5 reasons why the Conservatives are immigration elitists

  1. Canada was built by the blood, sweat and tears of hard working “uneducated” immigrants.
    Who made peace with the aboriginal communities and colonized the East Coast?
    Who built the Trans-Canada railway?
    Who created the worlds largest auto parts manufacturing?

    The fact is that in its infancy, Canada was built by poor, hungry, and uneducated immigrants from all over the world. They worked hard, very hard. Sometimes at the cost of their own lives. They worked together and with others outside their own communities. The uneducated dreamed of one day giving their own children and grandchildren a better life in Canada. Free from persecution, starvation and suffering.

    By changing the immigration system to the Express entry that has an “algorithim” (ie, business decisions that favour the rich and educated), we are filtering out the very people who work hard for Canada. Defend it. Cherish it. And be loyal to it.


  2. It takes a village to raise a child
    Keeping grandparents from permanently immigrating here robs children of culture, tradition, morals and values, and also increases the cost of childcare/household expenses for parents.
    Countless immigrants will tell you it was their grandparents that looked after the kids while the parents went to work. That cooked and cleaned, ensured the children were well behaved and well raised, and instilled a solid moral footing in the kids when the parents were too tired at night to do nothing more than eat and sleep.

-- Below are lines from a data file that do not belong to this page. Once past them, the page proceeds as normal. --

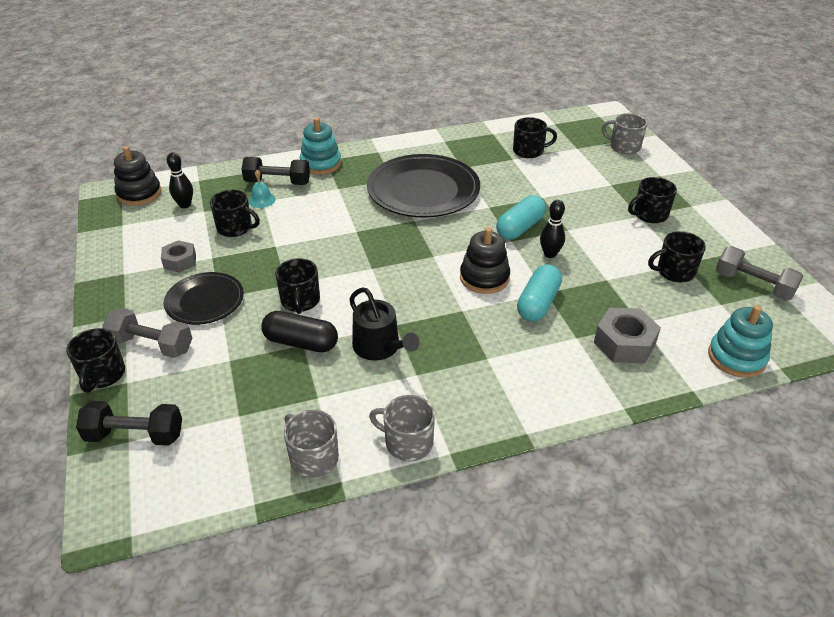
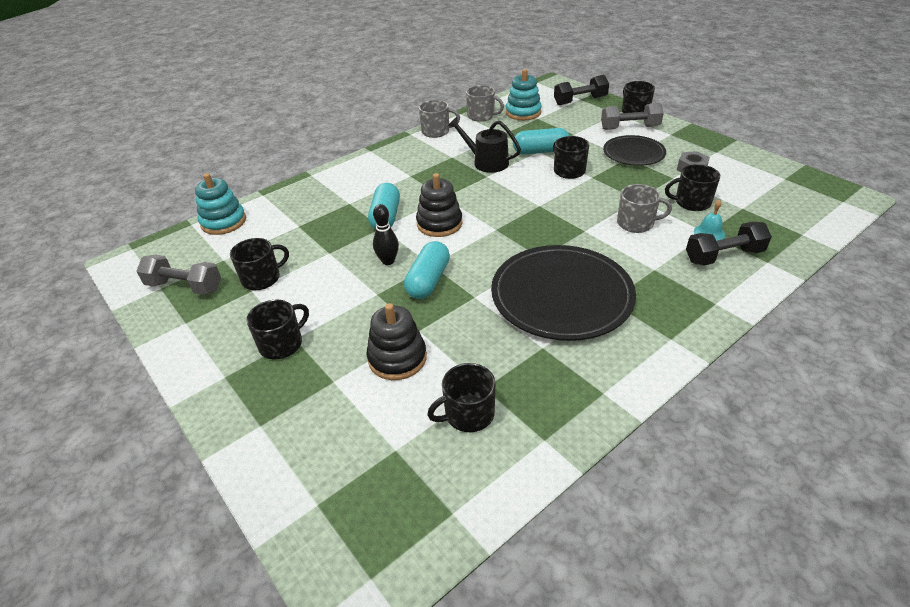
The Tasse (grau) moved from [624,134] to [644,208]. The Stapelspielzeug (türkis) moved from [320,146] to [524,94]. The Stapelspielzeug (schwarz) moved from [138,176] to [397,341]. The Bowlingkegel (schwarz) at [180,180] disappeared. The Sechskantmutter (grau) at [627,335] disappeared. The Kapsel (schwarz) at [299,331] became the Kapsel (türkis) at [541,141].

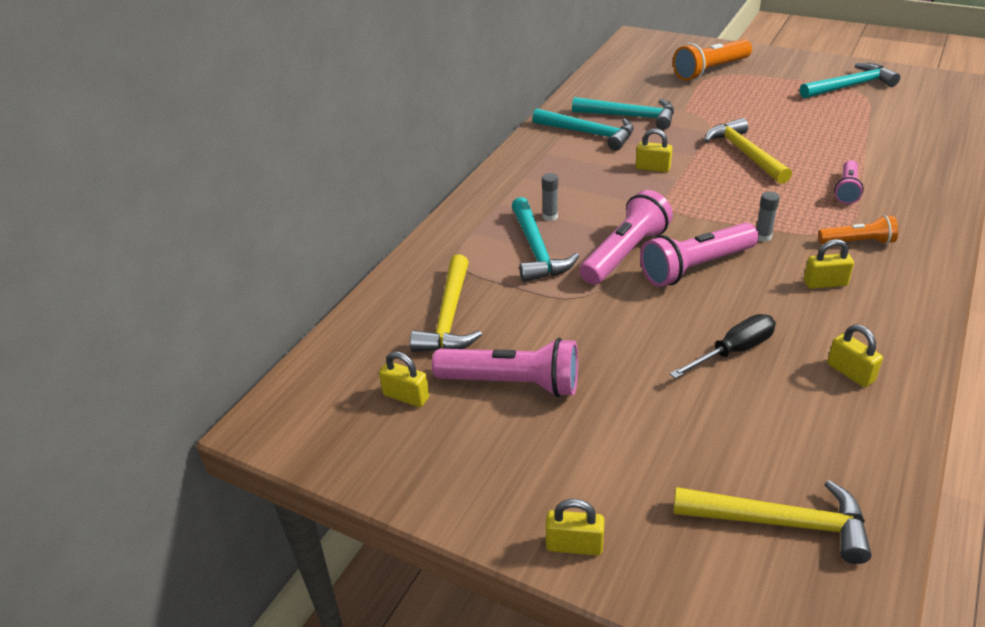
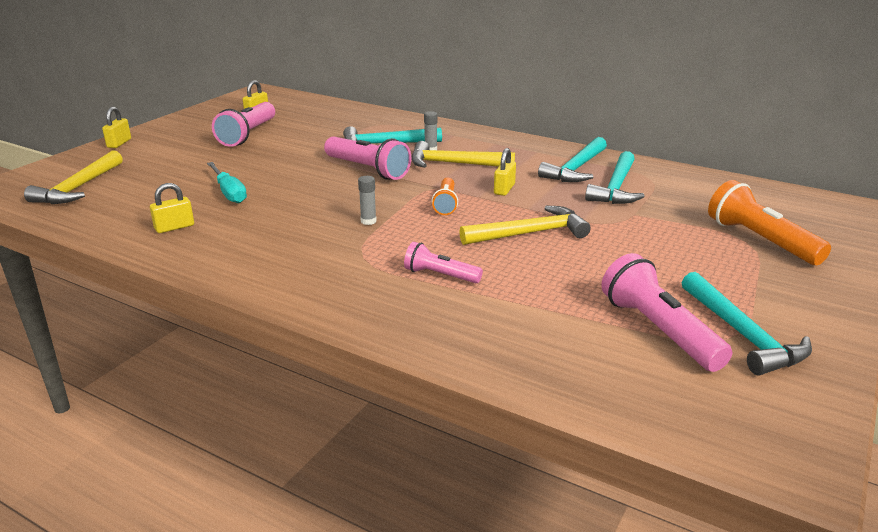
The Taschenlampe (orange) moved from [858,229] to [445,196]. The Taschenlampe (rosa) moved from [699,255] to [666,312]. The Vorhängeschloss (gelb) at [829,264] disappeared. The Hammer (gelb) moved from [446,303] to [463,154]. The Schraubenzieher (schwarz) at [723,346] became the Schraubenzieher (türkis) at [227,182].

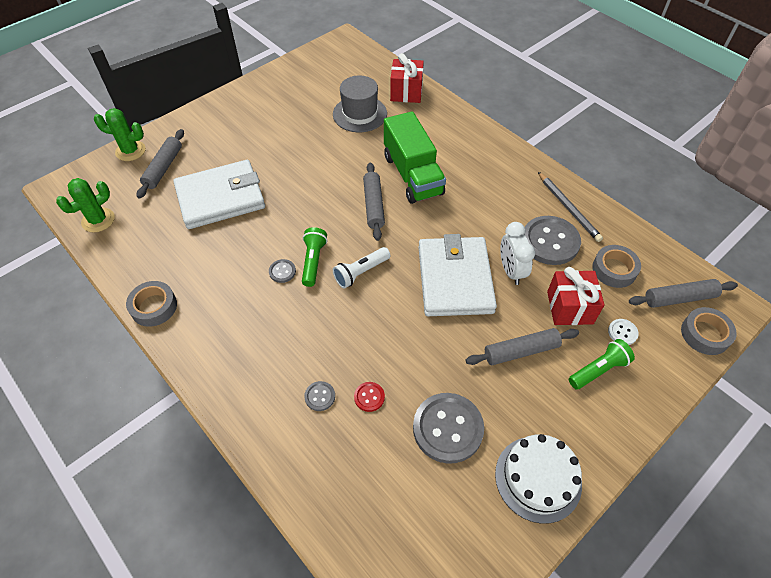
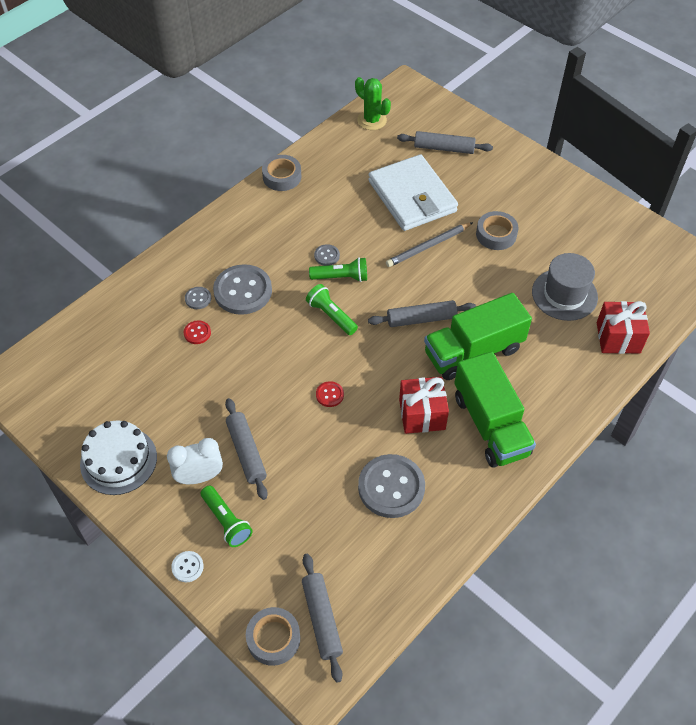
The Kaktus (grün) at [120,134] disappeared. The Bleistift (grau) moved from [570,207] to [429,244]. The Wecker (weiß) moved from [517,253] to [195,461]. The Geldbörse (weiß) at [457,275] was replaced by the Knopf (rot) at [330,394]. The Klebeband (grau) moved from [616,266] to [497,230]. The Taschenlampe (weiß) at [362,268] became the Taschenlampe (grün) at [332,309]. The Geschenk (rot) moved from [576,296] to [424,405]. The Knopf (weiß) moved from [623,332] to [187,566]. The Knopf (grau) moved from [448,428] to [242,289]. The Lastwagen (grün) at [495,410] appeared.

    By pretending grandparents have the luxury to stay in Canada up to 10 years if they so choose, the Conservatives are dismissing the contributions grandparents have made to the Canadian economy over the past 150 years. This would be the most offensive case of elder abuse if I ever saw one. Tell my Gedie or my children’s Babushka, that their contributions don’t matter. What real burden to immigrant grandparents have on the rising costs of healthcare? Show me the evidence that they are placing an extraordinary financial burden on the Canadian economy.

    The Conservatives love the idea of “the family”. Well last time I checked, grandparents made up 99% of all families. Canadian or not. Are you telling me that there is no other way to protect our piddle of a Canadian pension from the dirty clutches of immigrant grandparents? No other way to prevent the depletion of isotopes that those medicine hungry elders seek?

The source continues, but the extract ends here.